South Africa Banks Tumble as Junk Rating Puts Profit at Risk

6 years, 11 months ago - April 04, 2017
South Africa Banks Tumble as Junk Rating ...
South Africa’s banking index fell to the lowest in six months after S&P Global Ratings cut the sovereign’s foreign-currency debt rating to junk, increasing the likelihood that lenders will have to battle declining returns and rising bad debts in the year ahead.

South Africa’s six-member banks index, which includes Standard Bank Group Ltd. and Barclays Africa Group Ltd., has plummeted more than 8 percent since President Jacob Zuma fired Finance Minister Pravin Gordhan, making it the country’s worst-performing stocks gauge this year. Barclays Africa, still waiting for its London-based parent company to sell down its holdings, has been hit the hardest, sliding 16 percent in 2017. The rand has also weakened against major currencies while yields on benchmark government bonds have soared.

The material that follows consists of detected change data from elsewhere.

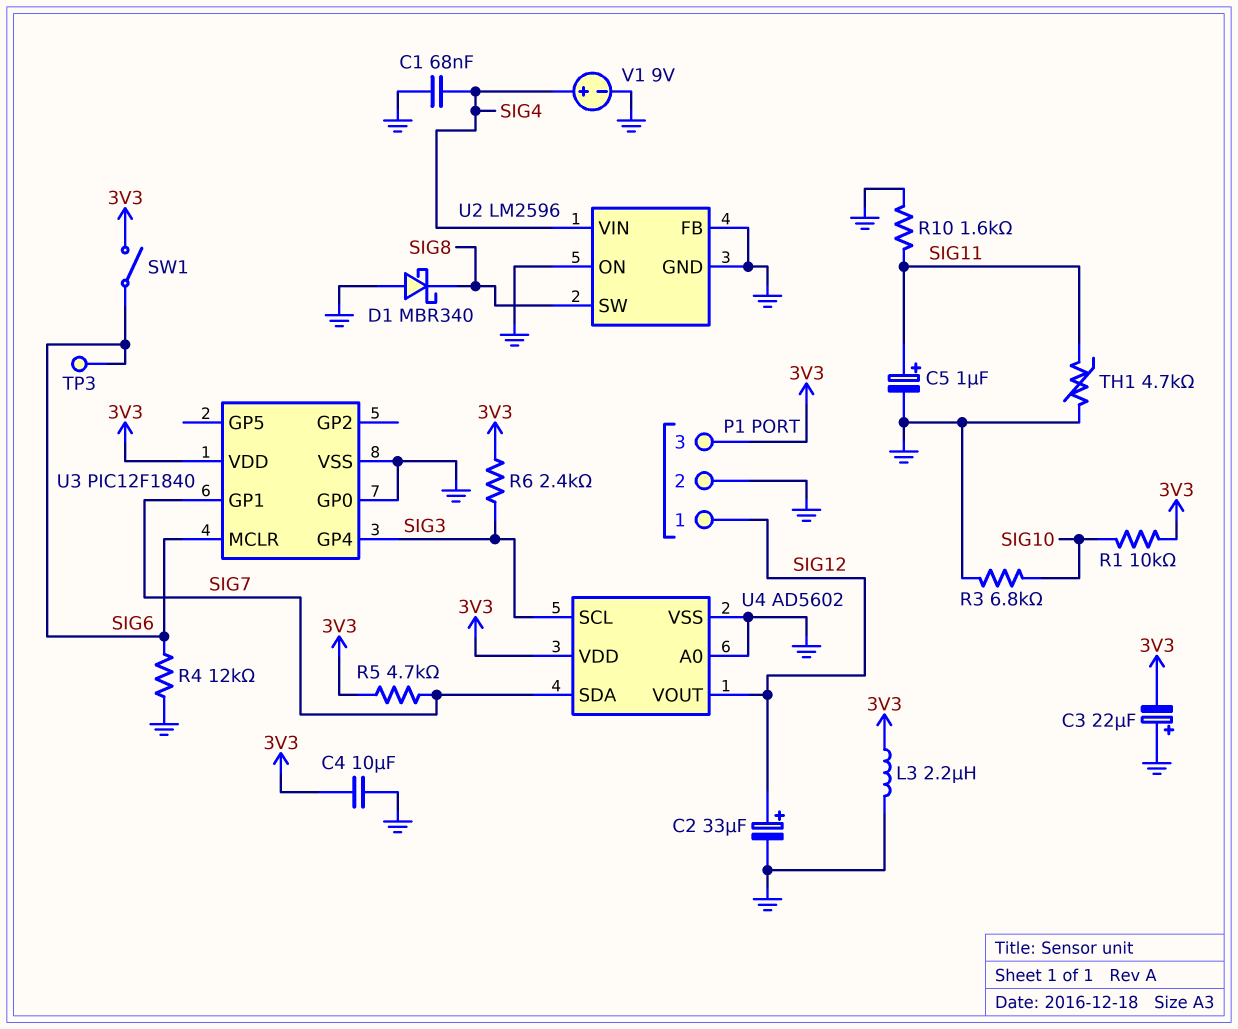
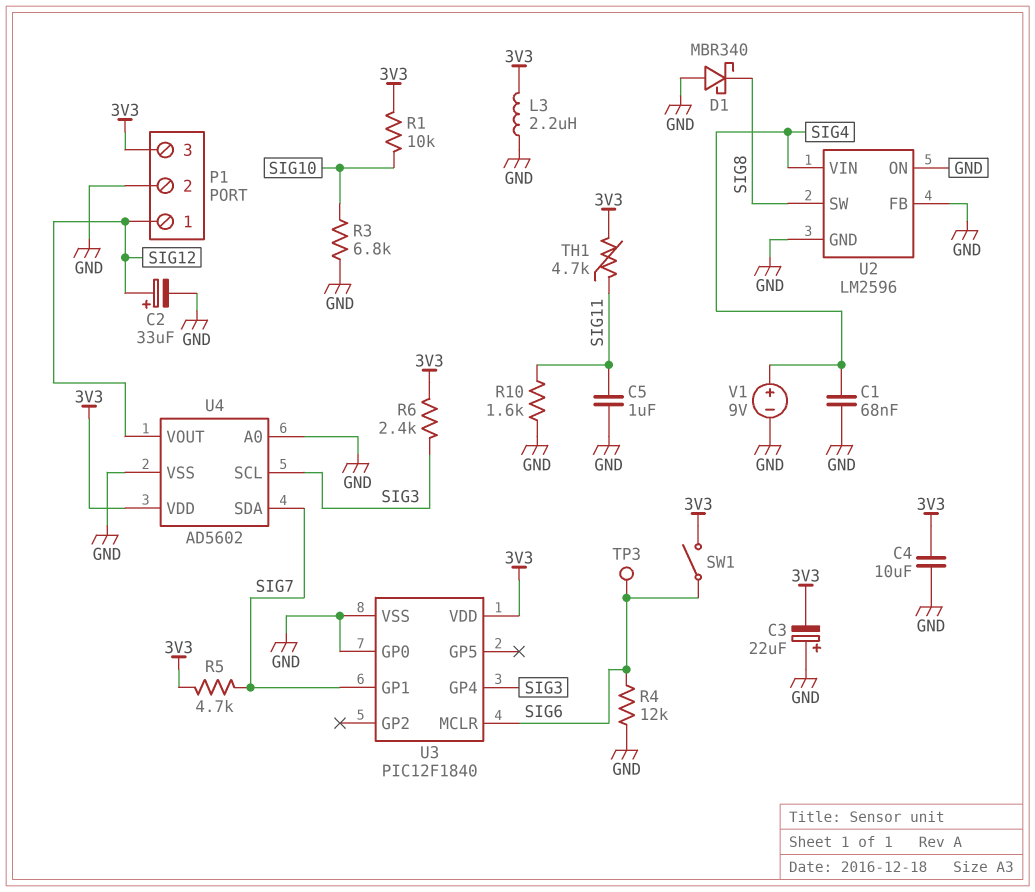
C5: 1uF (plus SIG11, minus GND) -> 1uF (GND, SIG11)
TH1: 4.7k (GND, SIG11) -> 4.7k (3V3, SIG11)

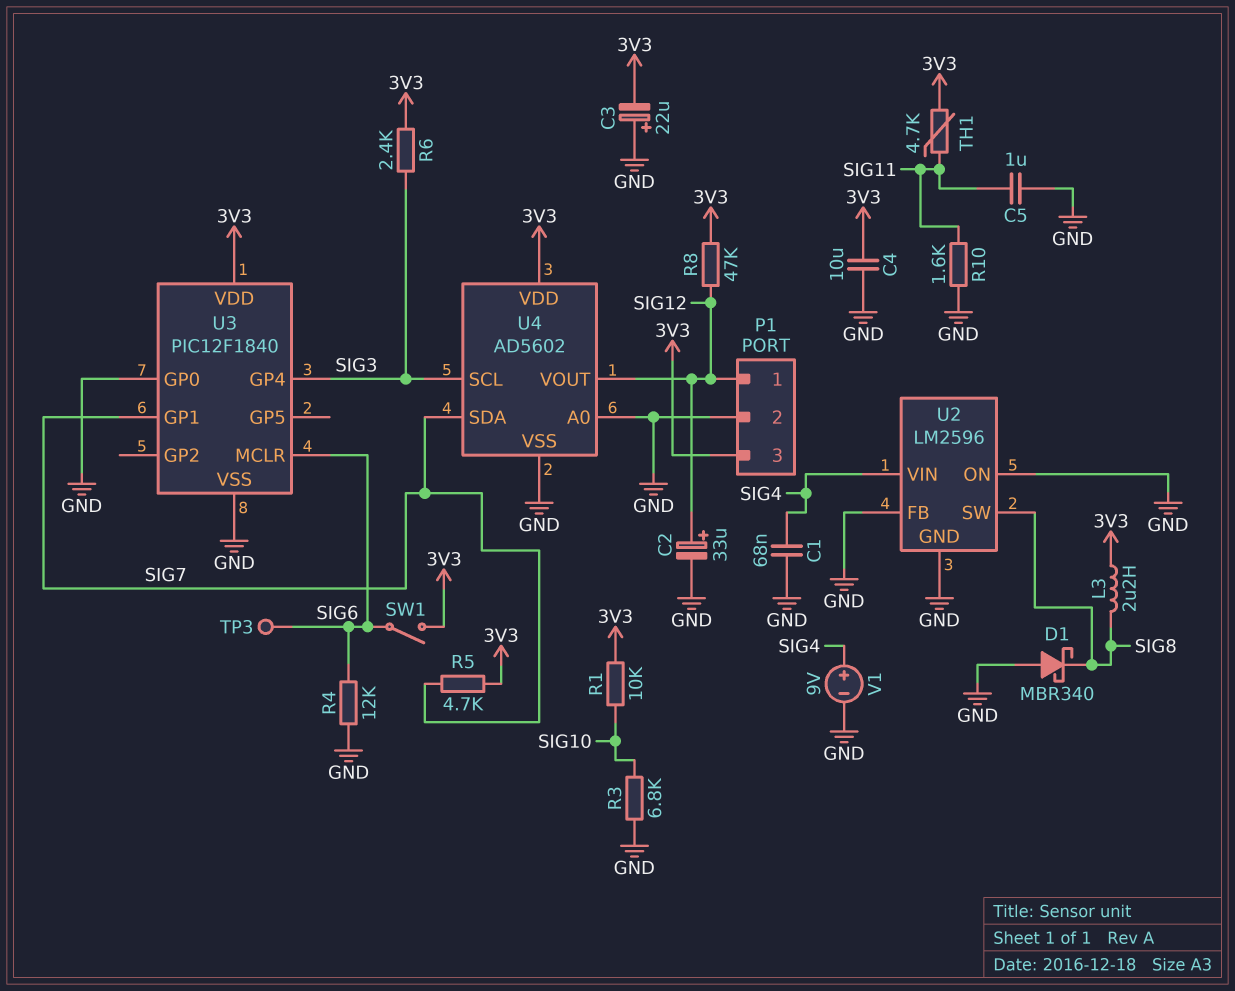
L3: 2.2uH (3V3, GND) -> 2.2uH (3V3, SIG8)
R8: none -> 47k (3V3, SIG12)

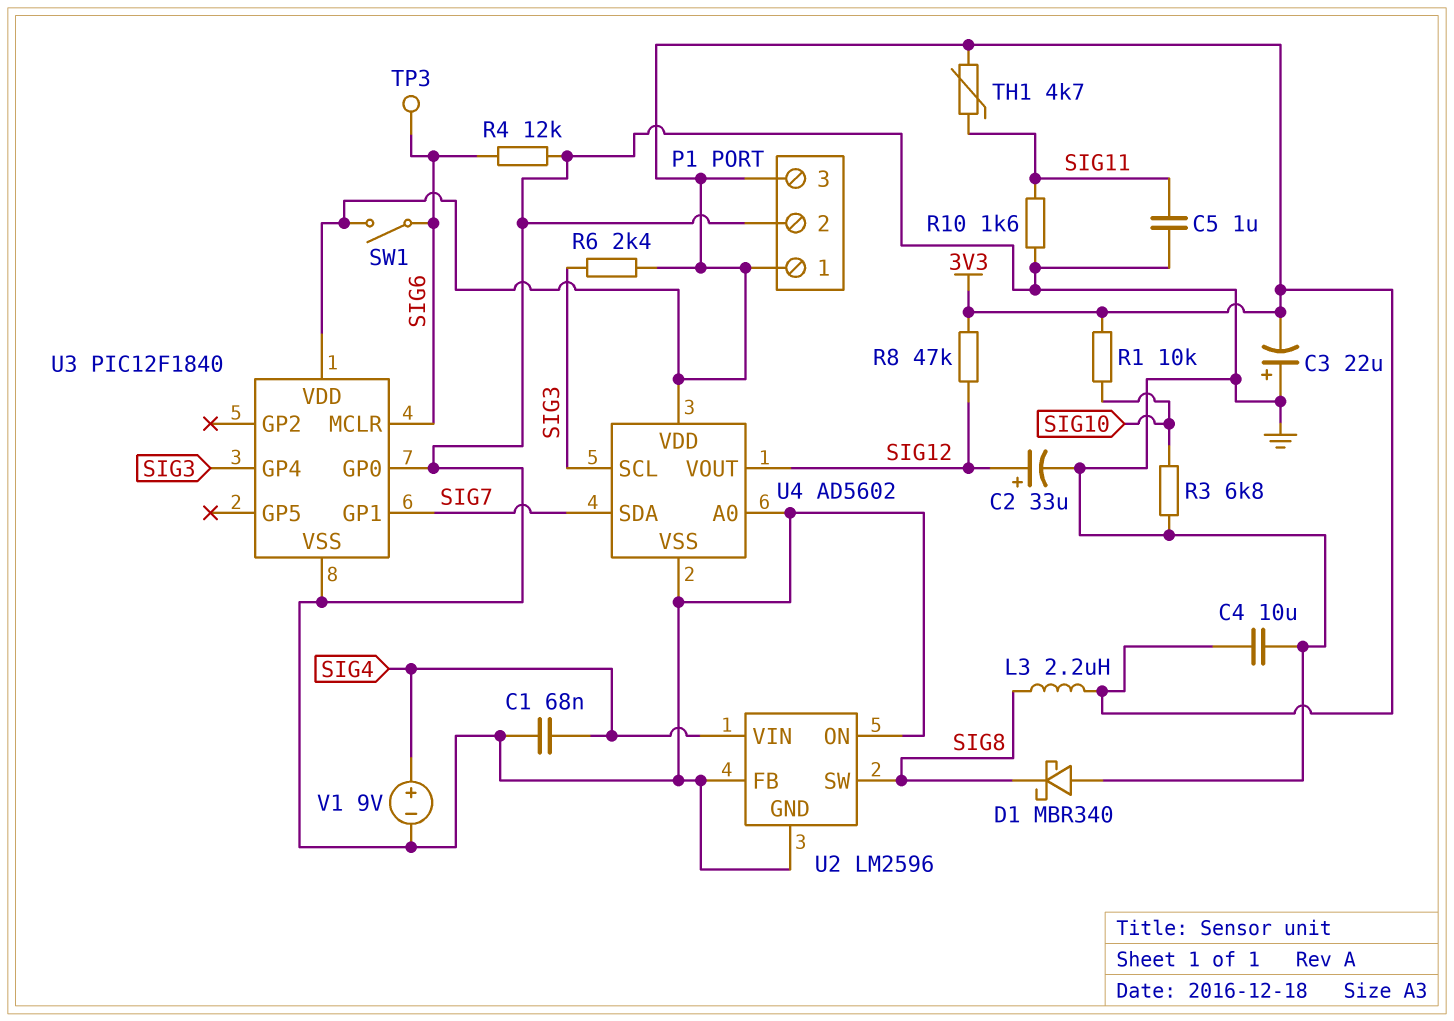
P1 pin 1: SIG12 -> 3V3
R5: 4.7k (3V3, SIG7) -> none

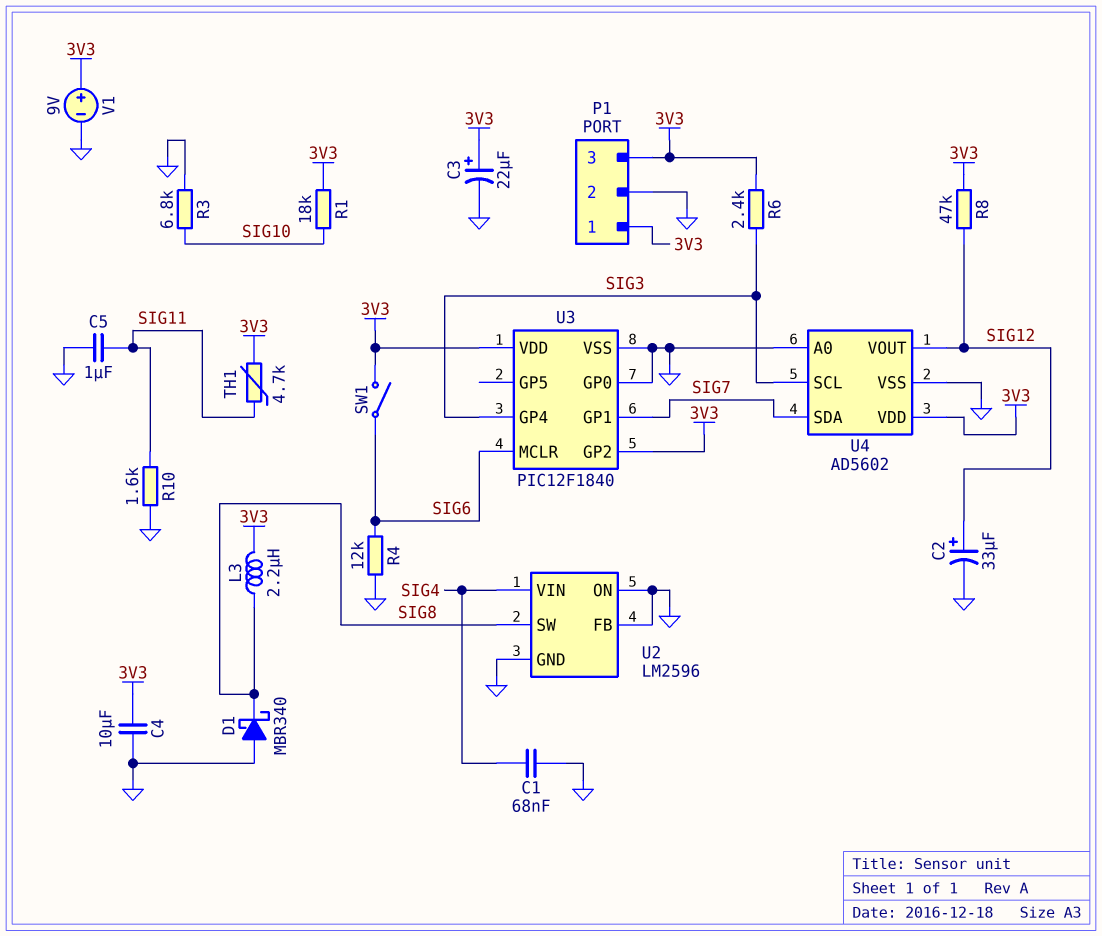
C3: 22uF (plus GND, minus 3V3) -> 22uF (plus 3V3, minus GND)
R1: 10k (3V3, SIG10) -> 18k (3V3, SIG10)
TP3: test point (SIG6) -> none
U3 pin GP2: none -> 3V3
V1: 9V (plus SIG4, minus GND) -> 9V (plus 3V3, minus GND)

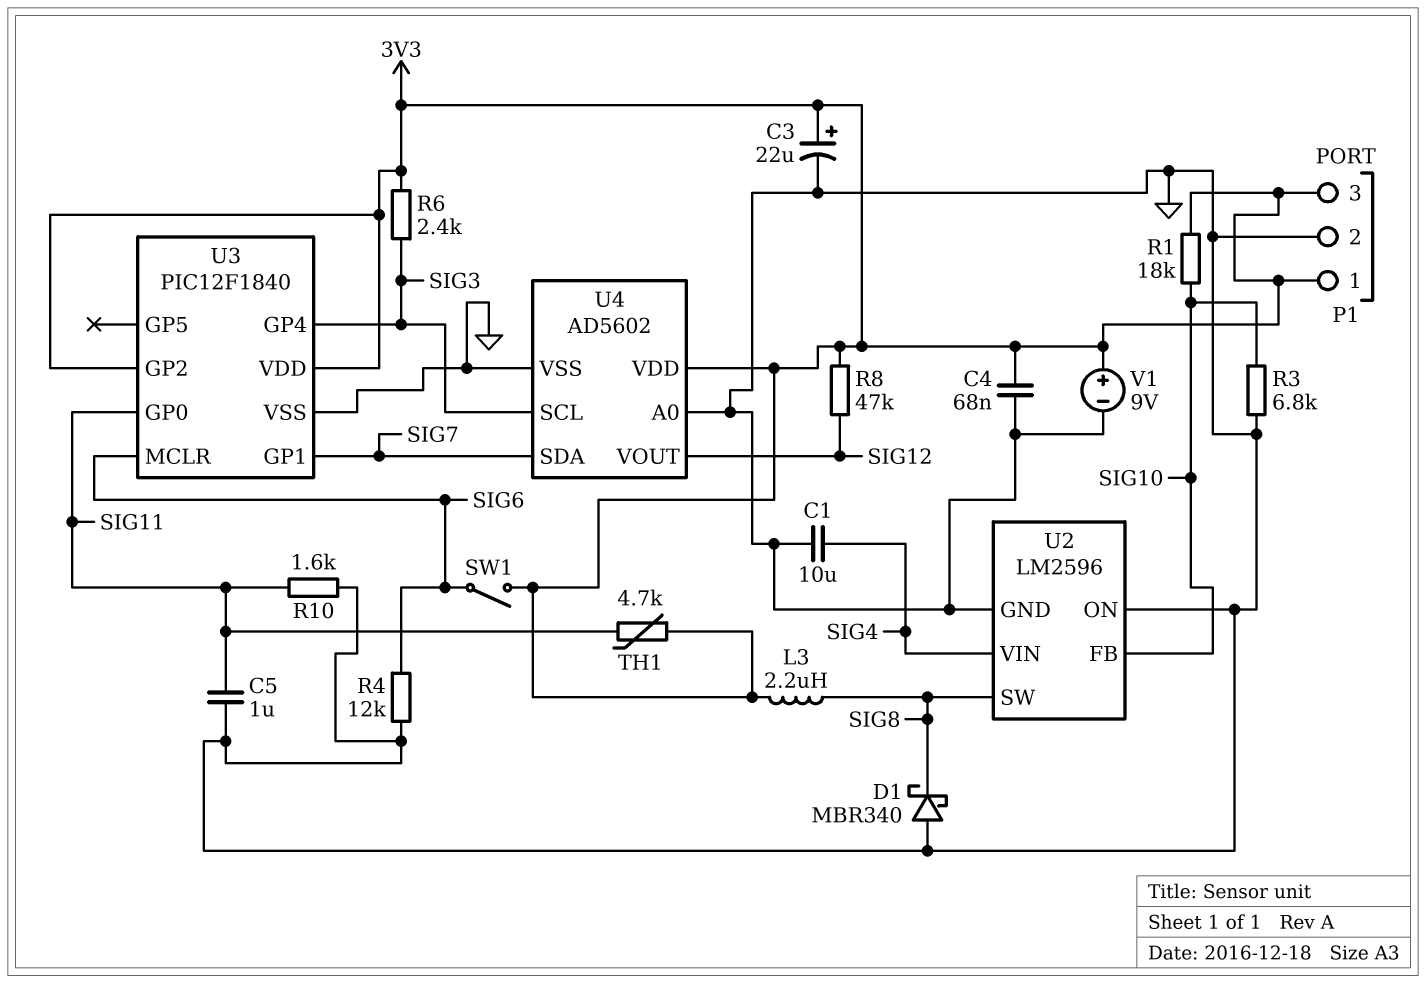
C1: 68nF (GND, SIG4) -> 10uF (GND, SIG4)
C2: 33uF (plus SIG12, minus GND) -> none
C4: 10uF (3V3, GND) -> 68nF (3V3, GND)
U2 pin FB: GND -> SIG10
U3 pin GP0: GND -> SIG11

The S&P downgrade “is bad for banks’ net return on assets and return on equity, not just via lower performance on existing assets, but also via a higher incidence of non-performing loans,” Adrian Saville, chief strategist at Citadel Wealth Management, said in emailed comments on Tuesday. “The real issue is the impact on economic growth, industrial performance and employment. There is an unambiguous negative relationship between economic growth and bank assets.”

S&P cut South Africa’s foreign-currency debt to junk status on Monday night, just two trading days after Zuma axed Gordhan and replaced him with former home affairs minister Malusi Gigaba, a rookie when it comes to finance and business. While the nation had an investment grade rating for 17 years, S&P said its downgrade was in response to Zuma’s cabinet purge. Moody’s Investors Service said on Monday its ratings were on review.

South Africa Cut to Junk First Time Since 2000 After Zuma Purge

Short-term volatility in bank stocks is expected, Mike Brown, chief executive officer of Nedbank Group Ltd., said by email. “Our cost of capital and certain borrowing costs, mainly in debt-capital markets, will increase, meaning we will charge more for our loans. As consumer finances come under more pressure, affordability will naturally decline, even if lending criteria stays the same.”

South Africa’s banks have been here before. They suffered the firing of Finance Minister Nhlanhla Nene in December 2015. That wiped more than 155 billion rand ($11.2 billion) off the index’s market value in two days. This time around the ousting of the minister has cost the banks 61 billion rand so far.

While the banks’ debt will have to be downgraded alongside the sovereign cut, that’s unlikely to lead to a banking crisis, according to Peter Attard Montalto, a London-based economist at Nomura International, who spoke on Bloomberg Television. The political crisis isn’t going to threaten financial stability, he said, because the banks are well capitalized.

Before Gordhan was fired and S&P changed its rating, South Africa’s biggest banks were considering easing lending criteria for the first time in five years because the economic outlook was better than last year and bad-loan charges were at a multi-year low.

“Banking shares get priced, or valued, relative to the 10-year government bond yield,” said Adrian Cloete, a banks analyst at PSG Wealth in Cape Town. “A weaker rand also causes investors to switch out of local South African shares like banks, retailers and local property counters.”
Still, even with the downgrade and the threat of more to come, banks’ average return on equity remained above 16 percent last year, according to Ernst & Young LLP research, and may continue to beat the ratios of their peers in Europe and the U.S.

“We have 50 percent more capital than in the global financial crisis and all South African banks came through that event fine,” Nedbank’s Brown said. “Banks are well prepared for this event and have conducted numerous stress tests -- I’m confident all will remain stable in the months ahead.”

Zuma’s shock decision to boot his finance minister and load his cabinet with loyalists has drawn rare public criticism by top party officials, including deputy Cyril Ramaphosa and former President Kgalema Motlanthe, who on Monday called for Zuma to step down. A wider group of ANC leaders will meet Tuesday to discuss the cabinet reshuffle, while opposition parties are pushing for a vote of no-confidence in parliament.

“The night of the long knives is negative on all,” Saville said. “We need transparency and consistency in decision making. Zuma has been poor on both.”